Pile of vibrant green French beans
Beans are full of goodness and are popular to grow at home. French beans can be dwarf or climbing varieties, making them versatile and delicious.

Helpful information

Timing: April – July (sow), July – September (harvest)

Where to do it: Sow indoors, plant outdoors

Garden space: Small garden, large garden, balcony

Sun requirements: beans need a sunny spot

  • Growing French beans involves a good mix of tasks. These involve strength, reach, balance and fine movements, keeping you flexible
  • Harvesting your beans can be meditative, allowing you to get lost in the task
  • You can connect with others by sharing your harvest

French beans are either dwarf or climbing varieties.

Because dwarf French beans are small, you can grow them in pots or raised beds.
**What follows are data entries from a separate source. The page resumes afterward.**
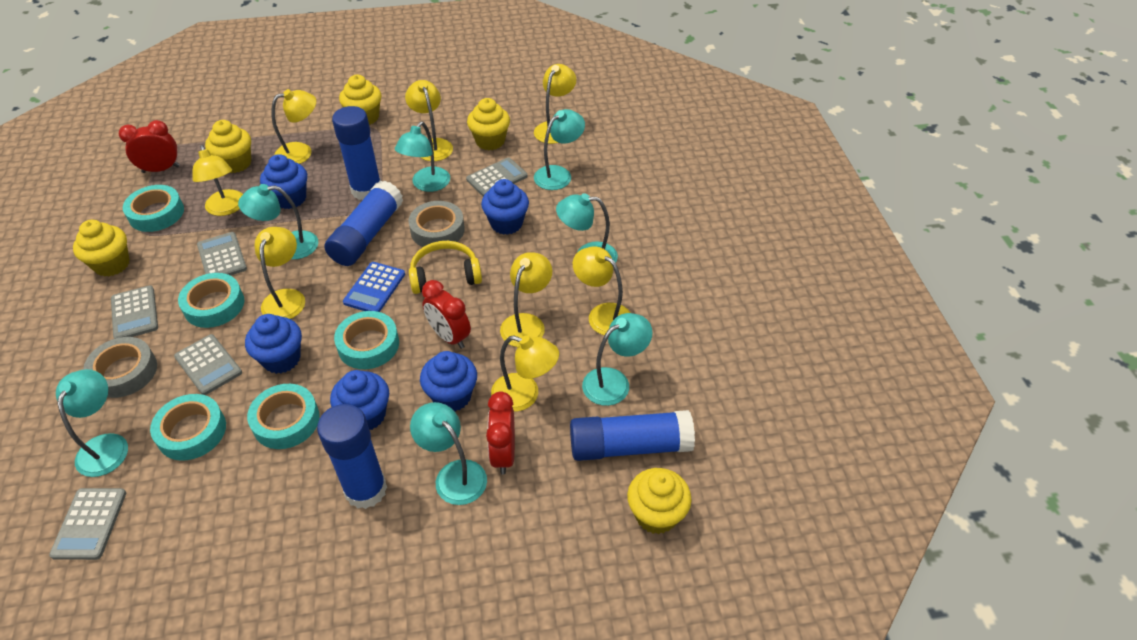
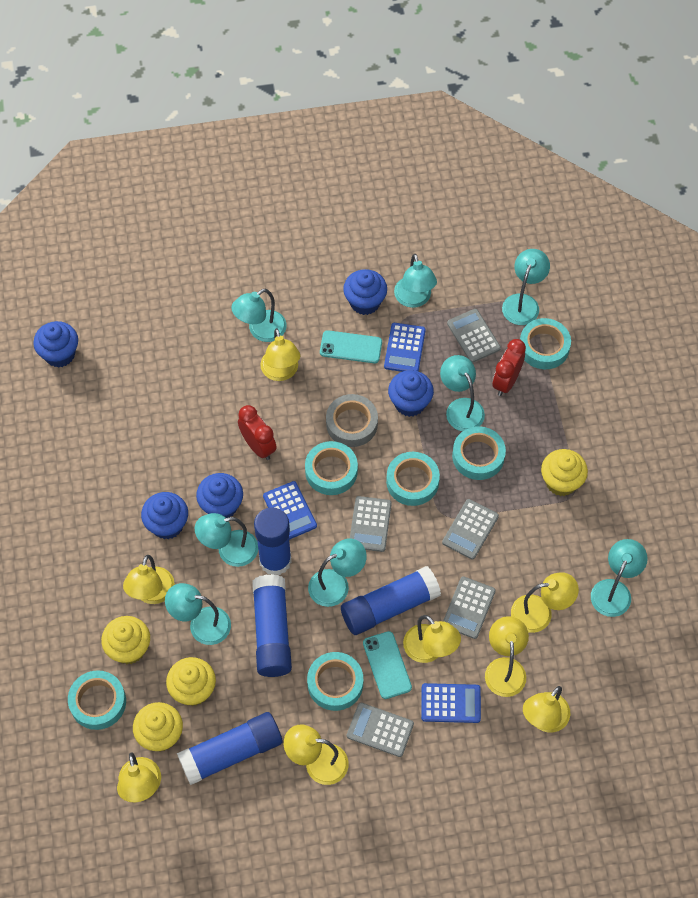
blue calculator: 1 -> 3
grey tape: 2 -> 1
red clock: 3 -> 2
turquoise lamp: 7 -> 8
turquoise phone: 0 -> 2
turquoise tape: 5 -> 6
yellow cupcake: 5 -> 4
yellow headphones: 1 -> 0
You don’t need a lot of space in the garden.

Climbing French beans need a little extra effort to grow. This includes having a structure in place that they can grow up. They can be grown up a wall or fence, which is a great use of space, especially if you have a small garden.

Top tip

French beans need warm temperatures, with no frost, to survive. If you want to grow beans earlier in the year, broad beans are tougher and can stand colder weather.
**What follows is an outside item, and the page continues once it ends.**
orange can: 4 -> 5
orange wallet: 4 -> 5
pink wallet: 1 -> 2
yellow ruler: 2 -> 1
From sowing to harvesting, find advice to help grow your French beans.

Sowing seeds

Hand placing seeds into the soil
A gardener places seeds in a drill in the soil

Both dwarf and climbing French bean varieties are grown from seed.

For an early harvest, sow your seeds in modular seed trays from late April to early May.

When you grow something from seed to the plate, there’s a real sense of achievement

Mark, Thrive client gardener

You can also sow your seeds straight into the ground or into a pot or raised bed. Wait until late May through to July to do this, when there is no more risk of frost.

Make it easier

Sow your seeds into cardboard tubes (e.g., the inside of a toilet roll). Once the seeds have germinated, bury the tube in the ground, pot, or raised bed. This reduces the amount of bending required, or the fiddly job or removing young plants from a tray.

Planting out (if needed)

If you started your French beans in modular trays or small pots inside, they will need planting out. They should be ready for this a month or so after sowing seeds.

To get them used to being outside, first ‘harden them off'. You do this to get them used to the colder outdoor temperature. Take the seed tray outside and place it in a sheltered spot for a few hours a day, then bring it inside again. Around a week of this should get your plants ready for their new outdoor life!

You can now carefully take them out of their trays or small pots. Plant them into their final growing place (a big pot, raised bed, or in the ground). Choose somewhere sunny and sheltered from the wind.

All French bean varieties prefer nutritious soil. Use plenty of good quality compost when planting.

Make it easier

Sowing seeds in the ground can be quite physical, with a lot of bending. Take it slowly and have rests as needed.

Use a kneeler with handles if sowing seeds into the ground.

Caring for your beans

Bean plants climbing up a rope climbing structure
Bean plants growing up a rope climbing structure

Climbing French beans need something to support them as they grow. They can grow tall – more than 2 metres in height. Some options are:

  • Create a teepee structure using bamboo canes
  • Position two long canes against a fence or wall and have wire netting between them for the beans to climb up
  • Have a double row of canes that slope in towards each other

Make it easier

You can buy ready-made bean frames or climbing structures. Place these securely in the soil and plant your beans around them.

A wigwam cane support is available, which saves tying fiddly knots. This is a specially designed plastic support with holes for bamboo canes to go in.

If your climbing beans get too tall to comfortably reach, use your fingers to ‘nip’ the growing tip off. This should keep the plant at a manageable height.

All French beans need regular watering. Make sure the soil doesn’t dry out.

Top tip

If French beans do not get enough water as they grow, the beans can end up a bit tough.

Harvesting beans

Climbing French bean pod that is ready to be picked
A bean pod from a climbing French bean that is ready to harvest

Your French beans will be ready to harvest from around July into early autumn. Exactly when will depend partly on when you sowed seeds. Dwarf French beans will be ready to harvest before climbing French bean varieties.

You can tell your beans are ready to harvest if they snap off easily when you gently pull them. They are likely to be around 10cm long at this point.

Make it easier

If you find it difficult to pull the beans off by hand, or are worried about damaging the plant, use a pair of scissors.

You are ready to tuck into your tasty bean feast! You can eat French beans raw, or boil for a few minutes to eat cooked.

Harvest your beans regularly. If you do, they should keep producing new ones for many weeks. Even more beans for you to enjoy – or share with others.

Top tip

If your beans didn’t grow brilliantly this year, it could be for a number of reasons. They love heat and shelter – perhaps the place they were growing was not warm enough. Don’t worry – you can always try again next year.